Friday, April 20, 2007

Frogs in Hot Water

A frog placed in a pot of water that is slowly heated to the point of boiling will stay in that pot with no attempt to escape until it is too late. The current Republican administration and its minions in Congress and the judiciary have placed our system of government in precisely the analogous situation as that frog in the pot. The questions that must be asked now are 1) Is it already too late to get out of the pot? and 2) How much hotter does the pot have to get to allow voters to recognize (and respond to and avert) the potential disaster? First, a seemingly irrelevant observation; we are captives to 'in the moment' events such as Imus, the Virginia Tech shootings, Barry Bonds' steroid usage, the Super Bowl, American Idol and others such as to divert our much needed attention to what is happening before our very eyes. These narcotizing events dim our abilities to see, analyze and properly respond to events which are proceeding on the calamitous course of suborning our democratic system of government. To go on and on and detail the litany of acts of our current administration would begin to sound like partisan grumbling, but suffice it to say that the pattern of these efforts is clear. To present two egregious examples, the American public has allowed our president to lie to us about the justification for starting a war and, thus far, there have been no serious attempts to hold Bush or his minions accountable for that behavior.

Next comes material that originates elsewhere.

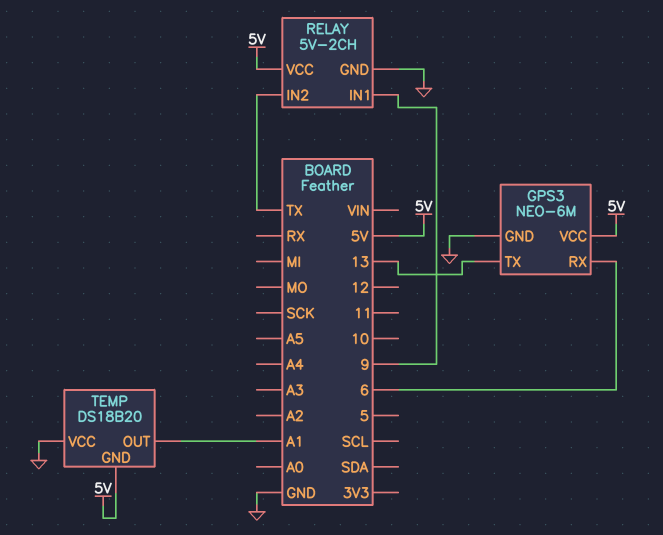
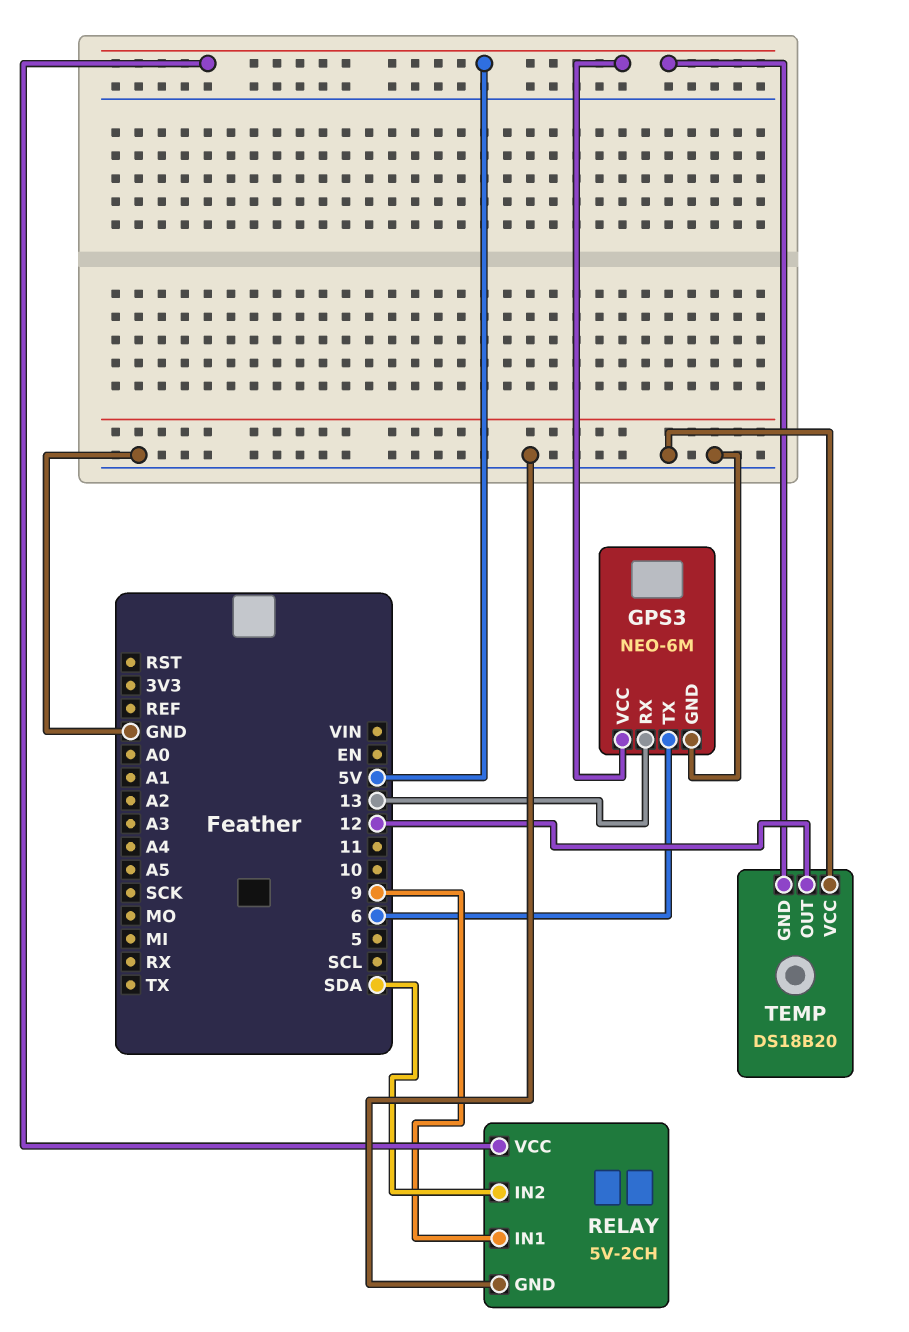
GPS3 pin RX: 6 -> 13
GPS3 pin TX: 13 -> 6
RELAY pin IN2: TX -> SDA
TEMP pin OUT: A1 -> 12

The water was apparently too lukewarm and bathed in security blanket rhetoric. Evidence that the temperature has indeed heated up is demonstrated by the current expose' of administration efforts to turn the federal judicial system into a weapon of the Republican party. Communications professors Donald Shields and John Cragan have found that, since Bush took office, U.S. attorneys have investigated or indicted 298 Democratic officeholders and only 67 Republicans. Where is the outrage? Compare the lack of response against an attack against one of the very fundamental principles underlying our system of government with the rage against Imus that has dominated the airwaves for a couple of weeks only to be replaced by the Virginia Tech massacre as the object of our collective attentions. We must act to safeguard the fundamental principles and framework of our government. We must do it now. It's getting hot in here. Let's get the hell out of this hot water.